This function will add a load combination to the XML model file. 

nameLoadComb - Name of the load combination
type - The type of the load combination as a string

Type
 UUaUsSqSfSc

loadCaseList - List of load cases to be included in the load combination, return value of addLoadCase (loadCaseID)
gammaLoadCases - List of gamma values for the corresponding load cases

addPointLoad

addPointLoad(force, direciton, loadCase, point)

This function will add a point load to the XML model file. 

force - The magnitude of the point load in kilo newtons
direction - The direction of the point load as a coord object, see class: coord
loadCase - The load case (loadCaseID) for the point load, return value from the addLoadCase function
point - Coordinate of the point load as a coord object, see class: coord

addLineLoad

addLineLoad(point1, point2, force, direction, loadCase, point1, point2)

This function will add a line load between two points to the XML model file.

force - The magnitude of the line load in kilo newtons per meter
direction - The direction of the line load as a coord object, see class: coord
loadCase - The load case (loadCaseID) for the line load, return value from the addLoadCase function
point1 - Coordinate of the first point as a coord object, see class: coord
point2 - Coordinate of the second point as a coord object, see class: coord

addSurfaceLoad

addSurfaceLoad(force, direction, loadCase, point1, point2)

This function will add a surface load as a rectangle between two points to the XML model file.

force - The magnitude of the surface load in kilo newtons per square meter
direction - The direction of the surface load as a coord object, see class: coord
loadCase - The load case (loadCaseID) for the surface load, return value from the addLoadCase function
point1 - Coordinate of the first point as a coord object, see class: coord
point2 - Coordinate of the second point as a coord object, see class: coord

openFD

openFD(filename)

This function will open FEM-Design and the selected file.

filename - The filename and path from the working folder to the XML model file.

runFD

runFD(analysis, save, close, design, filename, batchfile = '', exportfile = '')

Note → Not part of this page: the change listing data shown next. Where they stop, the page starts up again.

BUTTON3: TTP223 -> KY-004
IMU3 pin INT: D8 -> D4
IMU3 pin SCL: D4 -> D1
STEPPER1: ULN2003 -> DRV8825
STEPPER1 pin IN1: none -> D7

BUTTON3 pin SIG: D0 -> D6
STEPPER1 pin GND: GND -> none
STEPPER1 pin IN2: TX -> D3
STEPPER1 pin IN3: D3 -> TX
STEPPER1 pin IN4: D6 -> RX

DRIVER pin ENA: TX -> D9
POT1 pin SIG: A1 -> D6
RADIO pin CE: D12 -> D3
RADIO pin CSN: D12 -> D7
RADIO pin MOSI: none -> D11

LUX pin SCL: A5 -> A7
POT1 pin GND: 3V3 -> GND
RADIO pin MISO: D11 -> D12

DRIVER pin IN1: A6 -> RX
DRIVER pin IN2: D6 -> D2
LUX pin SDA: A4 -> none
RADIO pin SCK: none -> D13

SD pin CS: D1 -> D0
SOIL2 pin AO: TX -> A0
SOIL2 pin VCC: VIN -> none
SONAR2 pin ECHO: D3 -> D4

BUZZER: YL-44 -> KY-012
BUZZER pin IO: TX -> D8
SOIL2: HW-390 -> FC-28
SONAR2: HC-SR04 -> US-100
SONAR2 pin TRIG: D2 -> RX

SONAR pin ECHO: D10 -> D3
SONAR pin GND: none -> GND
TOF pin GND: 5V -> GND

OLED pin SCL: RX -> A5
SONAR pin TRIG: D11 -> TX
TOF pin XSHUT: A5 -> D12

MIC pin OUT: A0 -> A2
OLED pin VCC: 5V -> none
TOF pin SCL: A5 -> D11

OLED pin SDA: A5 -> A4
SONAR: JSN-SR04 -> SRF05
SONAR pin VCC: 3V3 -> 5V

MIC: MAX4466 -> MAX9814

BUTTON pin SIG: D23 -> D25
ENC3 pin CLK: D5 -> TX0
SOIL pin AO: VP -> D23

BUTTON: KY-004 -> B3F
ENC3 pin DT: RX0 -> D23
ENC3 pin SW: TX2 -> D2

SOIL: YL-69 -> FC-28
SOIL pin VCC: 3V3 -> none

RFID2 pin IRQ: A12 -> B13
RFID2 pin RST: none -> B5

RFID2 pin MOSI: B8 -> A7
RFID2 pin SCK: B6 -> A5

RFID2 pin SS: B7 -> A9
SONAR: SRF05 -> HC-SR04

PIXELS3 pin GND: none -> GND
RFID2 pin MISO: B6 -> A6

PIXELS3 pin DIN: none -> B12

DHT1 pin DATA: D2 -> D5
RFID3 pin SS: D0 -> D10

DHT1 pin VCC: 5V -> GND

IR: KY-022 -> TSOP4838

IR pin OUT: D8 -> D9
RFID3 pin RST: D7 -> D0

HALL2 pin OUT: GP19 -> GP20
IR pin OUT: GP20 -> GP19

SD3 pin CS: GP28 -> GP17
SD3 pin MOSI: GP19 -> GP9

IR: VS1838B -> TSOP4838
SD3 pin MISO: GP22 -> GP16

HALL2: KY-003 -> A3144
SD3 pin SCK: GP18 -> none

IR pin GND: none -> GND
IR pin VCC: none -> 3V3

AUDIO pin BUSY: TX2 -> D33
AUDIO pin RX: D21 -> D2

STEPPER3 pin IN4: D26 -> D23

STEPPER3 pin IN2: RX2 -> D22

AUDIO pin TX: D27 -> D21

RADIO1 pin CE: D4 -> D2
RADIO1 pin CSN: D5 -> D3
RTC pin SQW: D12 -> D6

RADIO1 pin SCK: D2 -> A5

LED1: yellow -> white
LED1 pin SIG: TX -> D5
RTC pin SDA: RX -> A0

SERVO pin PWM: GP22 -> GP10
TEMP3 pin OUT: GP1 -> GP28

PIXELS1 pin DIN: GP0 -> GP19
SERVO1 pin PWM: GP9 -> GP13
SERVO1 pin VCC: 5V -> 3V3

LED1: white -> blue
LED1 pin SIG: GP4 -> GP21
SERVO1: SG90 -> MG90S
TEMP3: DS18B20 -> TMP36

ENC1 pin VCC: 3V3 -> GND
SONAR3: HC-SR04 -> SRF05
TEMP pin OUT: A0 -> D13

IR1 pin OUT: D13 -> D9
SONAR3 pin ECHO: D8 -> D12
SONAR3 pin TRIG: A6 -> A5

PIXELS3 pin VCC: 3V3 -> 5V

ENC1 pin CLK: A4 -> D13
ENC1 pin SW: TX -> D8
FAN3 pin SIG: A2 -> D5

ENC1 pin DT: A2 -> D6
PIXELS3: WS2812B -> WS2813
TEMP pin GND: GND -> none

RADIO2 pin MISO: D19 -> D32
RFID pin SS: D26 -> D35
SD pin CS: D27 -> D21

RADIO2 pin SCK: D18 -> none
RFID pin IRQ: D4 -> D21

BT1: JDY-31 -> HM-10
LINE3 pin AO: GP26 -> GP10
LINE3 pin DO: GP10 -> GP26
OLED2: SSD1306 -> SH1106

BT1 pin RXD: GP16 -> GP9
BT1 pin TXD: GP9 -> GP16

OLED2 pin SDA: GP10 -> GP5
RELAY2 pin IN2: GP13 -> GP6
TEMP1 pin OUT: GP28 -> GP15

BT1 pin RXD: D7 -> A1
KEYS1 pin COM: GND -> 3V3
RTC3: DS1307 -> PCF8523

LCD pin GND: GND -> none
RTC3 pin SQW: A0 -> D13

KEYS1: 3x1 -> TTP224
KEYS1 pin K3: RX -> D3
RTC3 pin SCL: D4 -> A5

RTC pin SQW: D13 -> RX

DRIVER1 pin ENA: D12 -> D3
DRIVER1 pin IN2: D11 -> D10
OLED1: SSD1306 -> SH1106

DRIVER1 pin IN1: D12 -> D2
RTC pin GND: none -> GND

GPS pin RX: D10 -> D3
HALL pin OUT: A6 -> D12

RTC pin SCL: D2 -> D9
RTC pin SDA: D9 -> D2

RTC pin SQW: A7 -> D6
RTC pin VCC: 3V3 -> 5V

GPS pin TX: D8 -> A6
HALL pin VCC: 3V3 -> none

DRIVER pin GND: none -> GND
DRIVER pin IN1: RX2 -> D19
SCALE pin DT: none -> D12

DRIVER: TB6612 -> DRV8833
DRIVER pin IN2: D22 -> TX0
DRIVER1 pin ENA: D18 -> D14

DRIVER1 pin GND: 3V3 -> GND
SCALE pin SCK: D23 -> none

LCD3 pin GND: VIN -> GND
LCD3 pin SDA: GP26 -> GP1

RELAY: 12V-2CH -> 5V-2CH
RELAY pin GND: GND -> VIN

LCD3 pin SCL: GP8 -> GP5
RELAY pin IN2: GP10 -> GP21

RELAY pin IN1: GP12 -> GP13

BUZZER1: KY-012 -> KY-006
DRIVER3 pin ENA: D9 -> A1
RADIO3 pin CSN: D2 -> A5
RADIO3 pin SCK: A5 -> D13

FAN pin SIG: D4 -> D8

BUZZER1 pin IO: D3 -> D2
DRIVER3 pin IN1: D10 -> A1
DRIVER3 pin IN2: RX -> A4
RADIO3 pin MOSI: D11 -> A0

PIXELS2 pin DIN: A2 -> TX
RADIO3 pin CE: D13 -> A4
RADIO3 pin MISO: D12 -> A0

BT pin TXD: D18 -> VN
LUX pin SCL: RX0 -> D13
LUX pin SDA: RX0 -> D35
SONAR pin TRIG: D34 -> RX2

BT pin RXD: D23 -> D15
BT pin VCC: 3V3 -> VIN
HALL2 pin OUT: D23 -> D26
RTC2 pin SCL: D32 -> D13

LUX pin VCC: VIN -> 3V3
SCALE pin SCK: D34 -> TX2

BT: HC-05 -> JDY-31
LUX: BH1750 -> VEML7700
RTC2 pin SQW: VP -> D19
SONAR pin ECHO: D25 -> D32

This function will open FEM-Design and execute a script file which is build depending on the input parameters of the function.

analysis - Analysis type as a string, choose from 'LIN', 'NLE', 'NLE+PL', 'CR', '2ND', 'STAB' and 'IMP'
save - Save the model and result file or not, input: True or False
close - Close FEM-Design after the analysis is finished, input: True or False
design - Perform design check for steel, timber or concrete as a string: 'steel', 'RC', 'timber, or 'no'
filename - Name and path of the model from the working folder
batchfile - Name and path of the batchfile from the working folder (optional)
exportfile - Name and path of the export file from the working folder (optional)
 

Customize the wrapper

The provided wrapper file is an example of how a wrapper file can look. It is of course possible to customize the wrapper to fit the specific needs of the project or workflow. The example wrapper provided in this wiki is limited in many ways to make it easy and fast to access the settings of the different object. If the user can modify the wrapper to unlock more settings for the different objects or add objects that are missing in the current version of the wrapper. 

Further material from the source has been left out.